Germany introduces unpopular prostitution law

Edited by walterp on . Posted in Law and Order, Main

It is going to become more difficult to make money as a sex worker in Germany. Prostitutes and brothels will now be subject to closer scrutiny under a new law for the regulation of the prostitution industry and the protection of sex workers, which went into effect on July 1.

“It is harder to open up a snack bar than a brothel in this country,” said former German Minister of Family Affairs Manuela Schwesig when she presented the draft law in the German Bundestag a year ago.

Sex workers often face humiliating working conditions and no one examines their workplace.

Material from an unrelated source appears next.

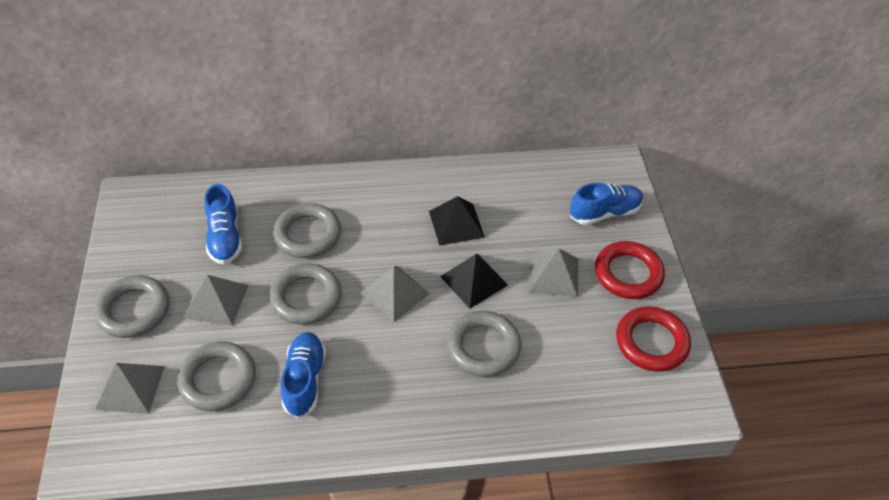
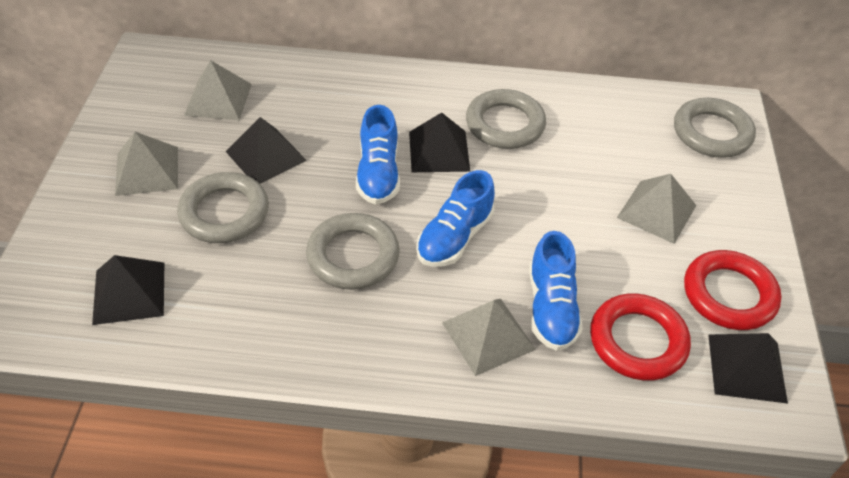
black pyramid: 2 -> 4
grey ring: 5 -> 4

According to the new law, sex workers must register with local authorities and seek a medical consultation from a public health service.

In the future, brothels or businesses that offer sex services will be required to apply for a permit that will only be granted if health, hygiene and room requirements are met.

The new law prohibits flat-rate brothels and gang-bang parties, in which a sex worker must service several men concurrently. Also, sex without a condom is prohibited. Furthermore, clients who knowingly make use of the services provided by people who have been forced into prostitution will be penalized.

The fear of registration is rampant in the industry. “Panic is spreading,” says Silvia Vorhauer, a counselor at Dortmund’s Mitternachtsmission, an organization that helps women who have quit prostitution.

Many women fear this change. They argue, “I cannot register and then get around with this ID. I’m going to have to quit.”

Back to illegality

Silvia Vorhauer considers compulsory registration to be an unnecessary measure. “Why can’t women simply go to the tax authorities and register there? Registration at the local government office leads to the stigmatization and criminalization of women,” she says. This move is dangerous, she says, because prostitution may then be forced into illegality.

The counselor, however, does not think that everything about the law is bad. Compulsory use of condoms is advocated by all sex workers in Dortmund. “It is also not so bad that sex businesses must have permits,” adds Vorhauer.

On the other hand, organizations such as the Federal Association of Sex Services (BSD) and Hydra, a counseling and support service, as well as aid organizations such as Sowoldi and Sisters, who help victims of forced prostitution, are against the new law.

While some consider compulsory registration to be problematic in terms of privacy protection laws and thus plan to launch an appeal, Sowoldi and Sisters do not consider the protective measures to be sufficient.

“Prostitution is not a service; prostitution is violence,” says Sowoldi founder Lea Ackermann. “The envisaged legal regulations, like compulsory registration for women, compulsory use of condoms or requirements for brothel owners, will create a bureaucratic monster,” she predicts.

Not immoral, not normal

But who are the women in the industry who actually need protection? And if there are any, what measures would help whom? Even now that the law has been adopted, there is no consensus on how to fight human trafficking – neither in the industry, nor among sex worker associations, counseling services or aid organizations.

The only thing that is certain is that the emancipation of sex workers has not been achieved. When a groundbreaking prostitution law went into effect in 2002, it was considered a milestone in the fight for prostitutes’ rights.

The German legal concept of “violating moral principles” was eliminated and sex workers were thus able to become official employees of a business. They were able to sue if they were not paid and could pay into the government pension plan. The desired effect for sex workers has not been achieved. Sex workers have not made use of their rights. Only one percent of sex workers have signed a legal work contract.